A race war was predicted by Charles Manson, a scenario which he dubbed “Helter Skelter”. Based on his bizarre interpretations of Beatles lyrics, Manson concluded that black people would wipe out the rest of America’s population – all except Manson and his Family, who would be hiding in the desert. The black victors, Manson felt, would realise that they were incapable of ruling and so the Family would be able to take over the nation.
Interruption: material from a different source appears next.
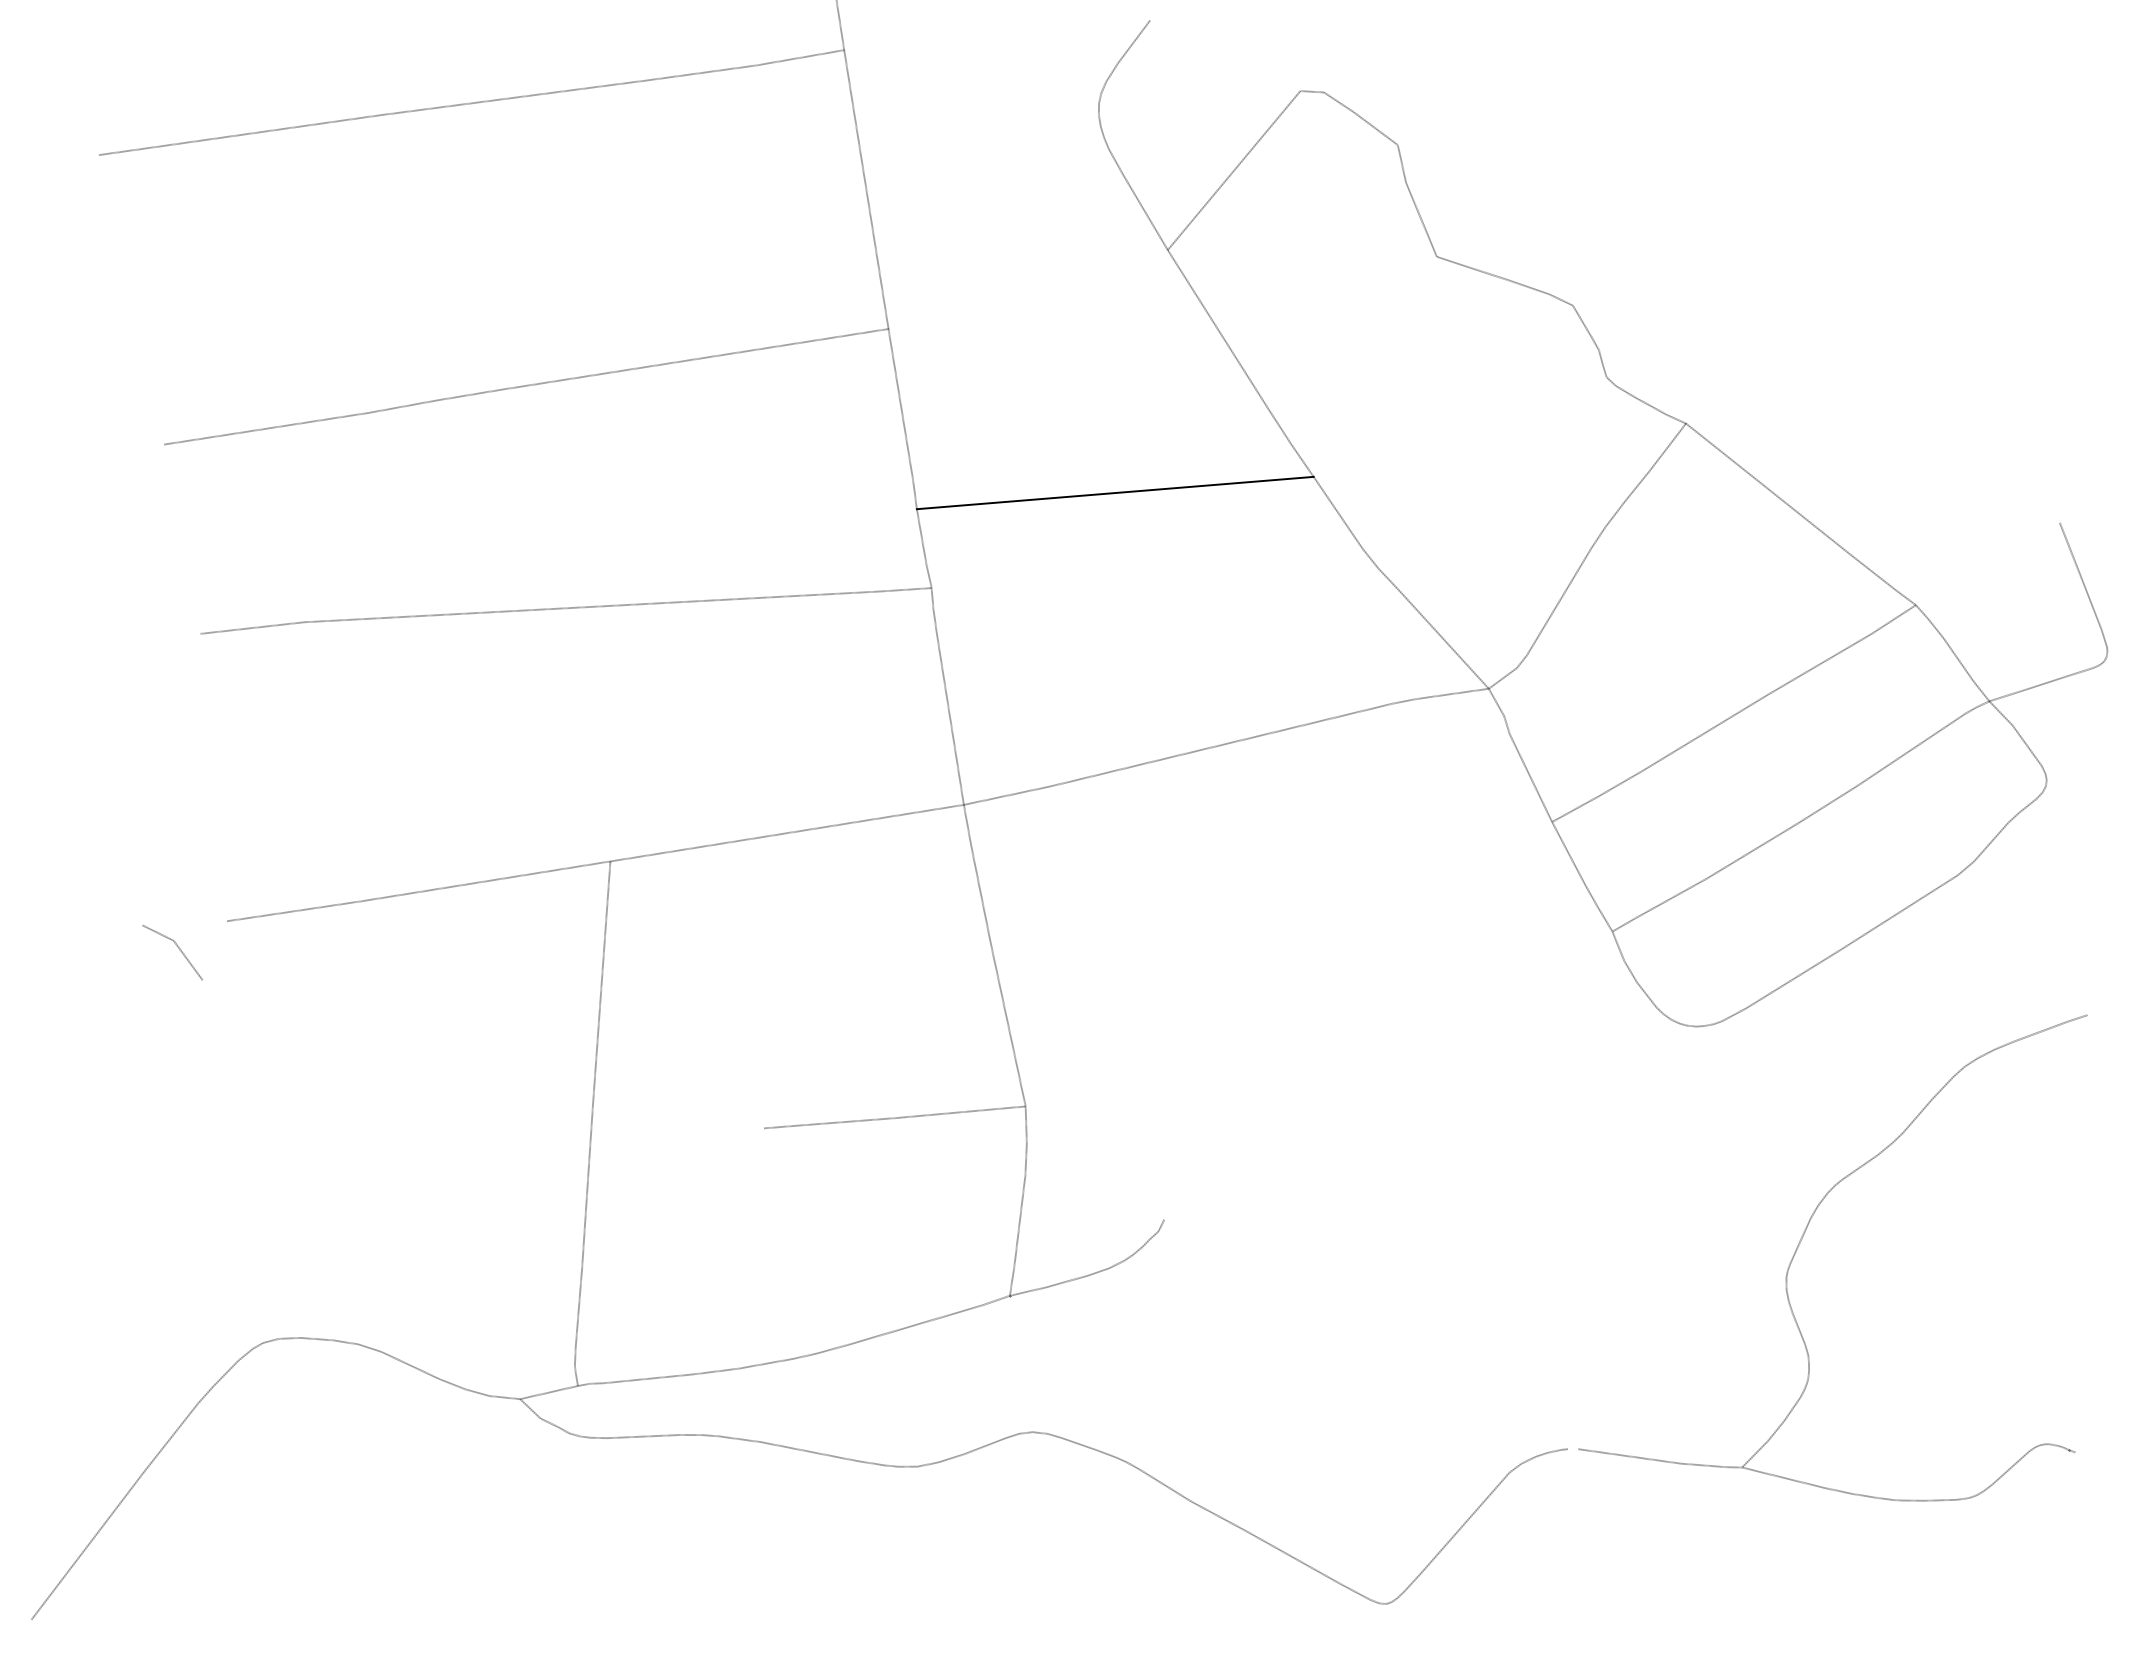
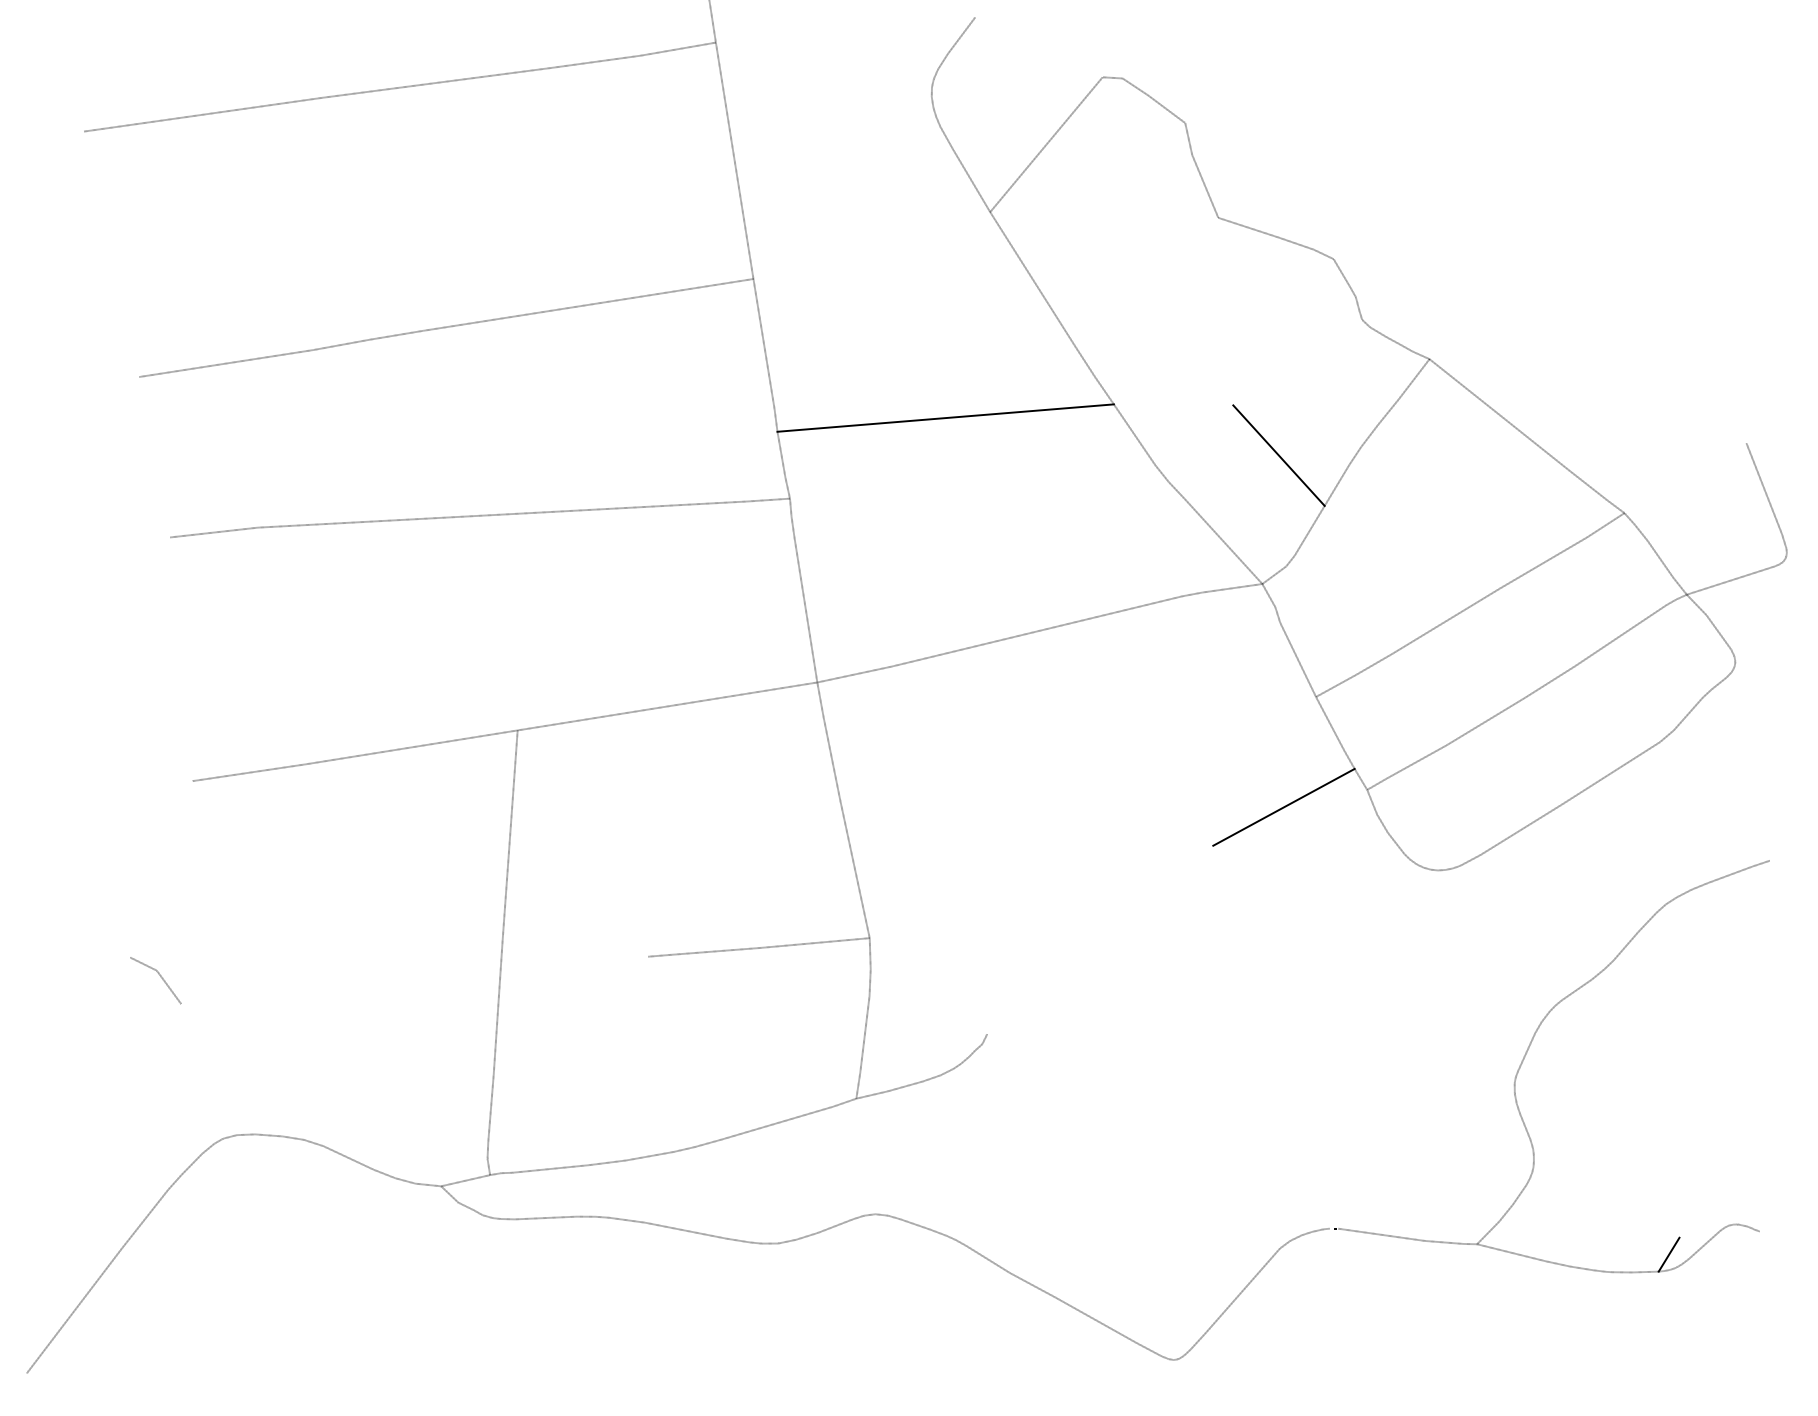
line: (1508, 537) -> (1279, 455), added
line: (177, 947) -> (159, 976), moved
line: (1513, 951) -> (1283, 806), added
line: (1968, 1479) -> (1669, 1254), added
Manson had come to believe that Armageddon was imminent, in the form of race war, and believed he was destined to be the ultimate beneficiary of it. Manson viewed race war as imminent, describing it as Helter Skelter, “all the wars that have ever been fought, piled on top of each other.” He told his followers that this was imminent, but that there was a secret underground world reached by a hole underneath the desert, where they would wait out the war in bliss. He described this many times, and it was a part of their communal belief, so much so that they stocked up supplies and searched for the hole prior to the crimes. Blacks would win the war, but be unable to run the world through lack of experience, and the Family would therefore emerge and run it for them as a benevolent autocracy with Manson at the head of this new world order. The war would be triggered by “some black people coming out of the ghetto and doing atrocious crimes… killings… writing things in blood.” However, by summer 1969, Manson was heard to say that blacks did not know how to start its role in this war, so he would have to show them.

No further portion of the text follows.